Se descubre inmediatamente la razón de estas sorprendentes prohibiciones
del Espíritu: la noche siguiente, el Apóstol recibió en sueños la orden
de pasar a Macedonia. El Evangelio salía así de su región natal, Asia, y
entraba en Europa.
El segundo
movimiento del Espíritu Santo -el que crea la unidad- lo vemos en acción en
el capítulo 15 de los Hechos, en el desarrollo del llamado Concilio de
Jerusalén. El problema es cómo conseguir que la universalidad alcanzada
no comprometa la unidad de la Iglesia. El Espíritu Santo no siempre obra
la unidad de repente, con intervenciones milagrosas y decisivas, como en
Pentecostés. También lo hace -y en la mayoría de los casos- con un trabajo
discreto, respetuoso con el tiempo y las diferencias humanas, pasando por las
personas y las instituciones, la oración y la confrontación. De una
forma, diríamos hoy, sinodal.
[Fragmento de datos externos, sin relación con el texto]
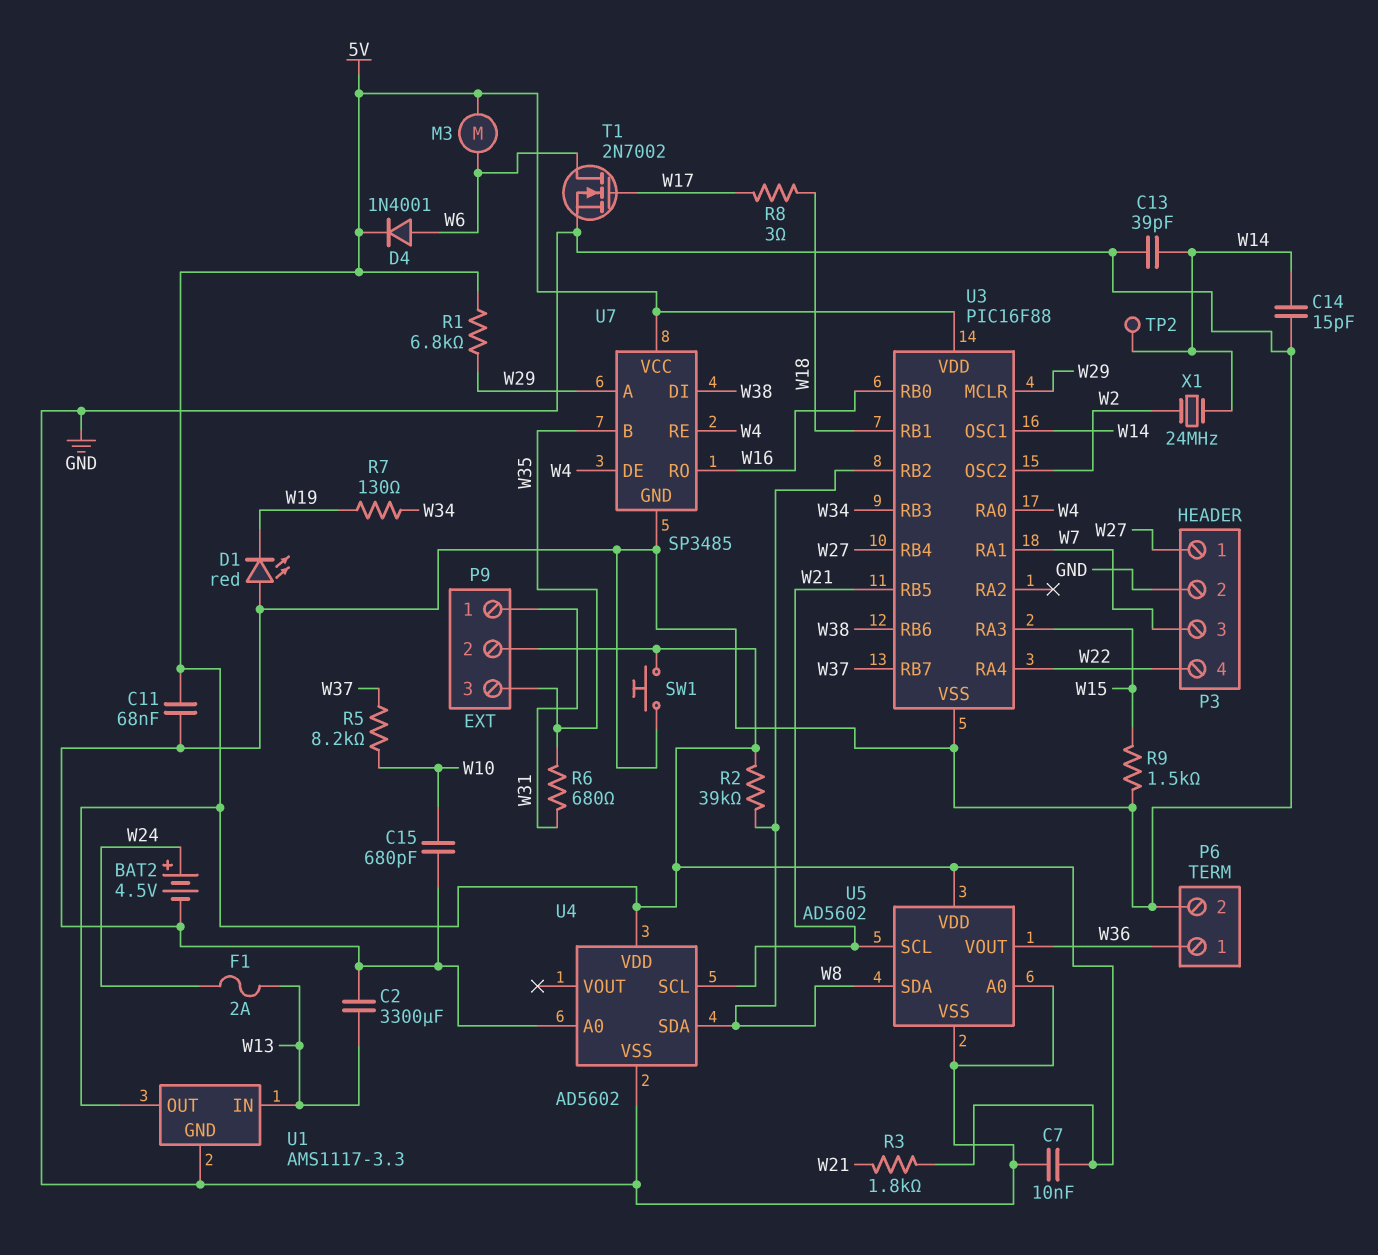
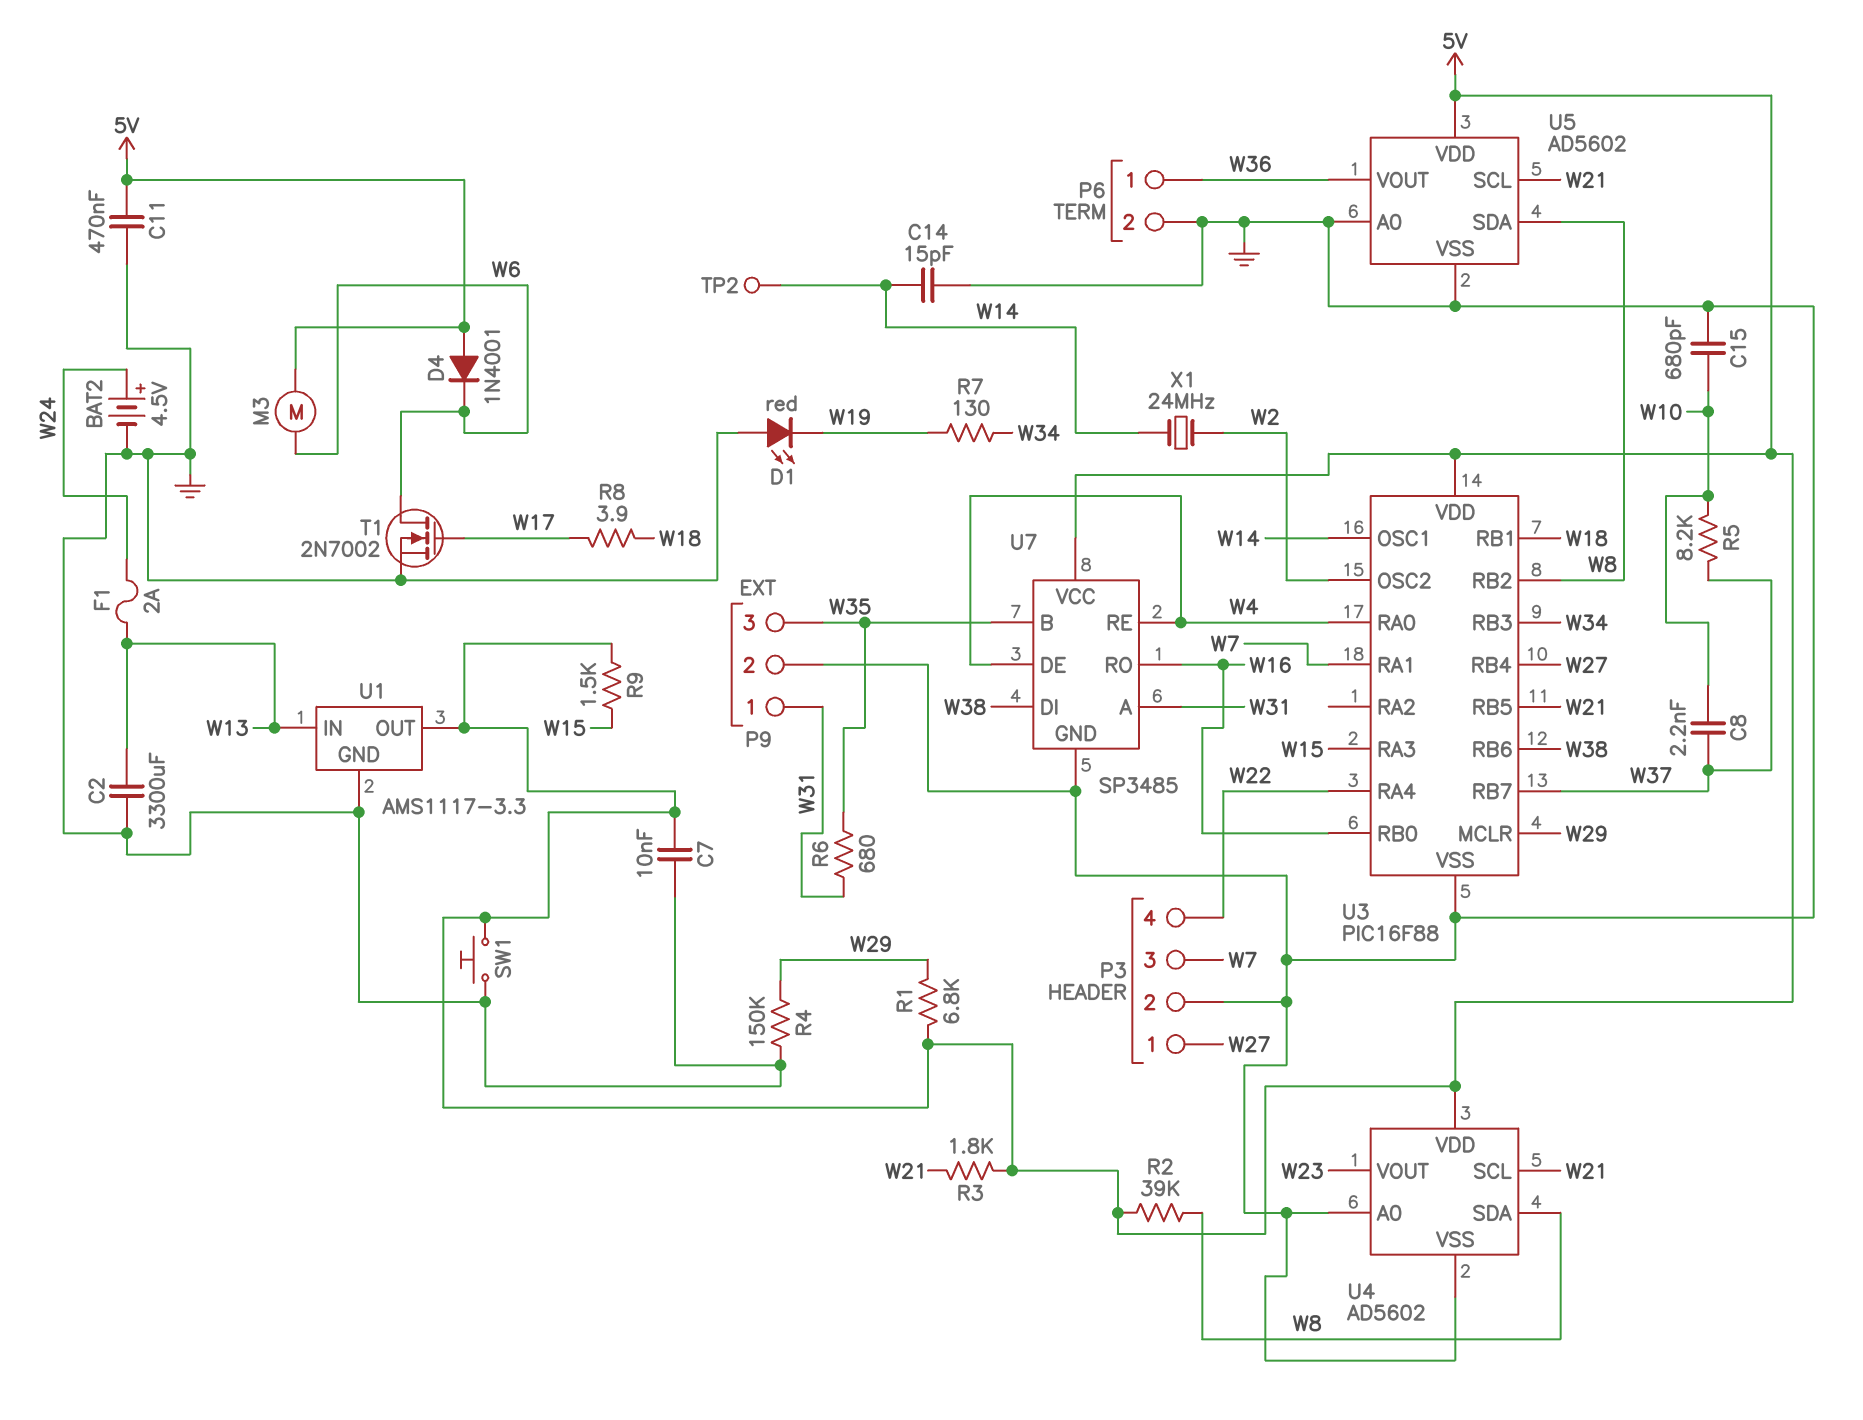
C8: none -> 2.2nF (W10, W37)
C11: 68nF (5V, GND) -> 470nF (5V, GND)
C13: 39pF (GND, W14) -> none
D4: diode 1N4001 (A W6, K 5V) -> diode 1N4001 (A 5V, K W6)
P9 pin 2: 5V -> GND
R4: none -> 150k (GND, W29)
R8: 3 (W17, W18) -> 3.9 (W17, W18)
R9: 1.5k (GND, W15) -> 1.5k (5V, W15)
U4 pin VOUT: none -> W23
U7 pin A: W29 -> W31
Esto es lo que ocurrió, de hecho, en el Concilio
de Jerusalén, para la cuestión de las obligaciones de la ley mosaica.
San Agustín
explica la unidad provocada por el Espíritu Santo con una imagen que se
ha convertido en clásica: “El Espíritu Santo obra en la Iglesia lo mismo
que el alma en todos los miembros de un único cuerpo”. La imagen nos
ayuda a comprender una cosa importante. El Espíritu Santo no obra la
unidad de la Iglesia del exterior, no se limita a ordenarnos que estemos
unidos. Él mismo es el “vínculo de la unidad”. Es Él el que hace la
unidad de la Iglesia.
Como siempre,
concluimos con un pensamiento que nos ayuda a pasar de la Iglesia en su
conjunto a cada uno de nosotros. La unidad de la Iglesia es la unidad
entre las personas y no se consigue actuando de manera teórica, sino en
la vida, se realiza en la vida. Todos queremos la unidad, todos la deseamos
desde lo más profundo de nuestro corazón; sin embargo, es tan difícil de
conseguir que, incluso dentro del matrimonio y de la familia, la unidad y
la concordia son de las cosas más difíciles de alcanzar y aún más difíciles
de mantener.
La razón es que
cada uno quiere, sí, unidad, pero en torno a su propio punto de vista, sin
pensar que la otra persona que tiene enfrente piensa exactamente lo mismo
sobre “su” punto de vista. De este modo, la unidad no hace más que
alejarse. La unidad de Pentecostés, según el Espíritu, se consigue cuando uno
se esfuerza por poner a Dios, y no a uno mismo, en el centro. La unidad
cristiana también se construye así: no esperando a que los demás se unan
a nosotros donde estamos, sino avanzando juntos hacia Cristo. Pidamos al
Espíritu Santo que nos ayude a ser instrumentos de unidad y de paz.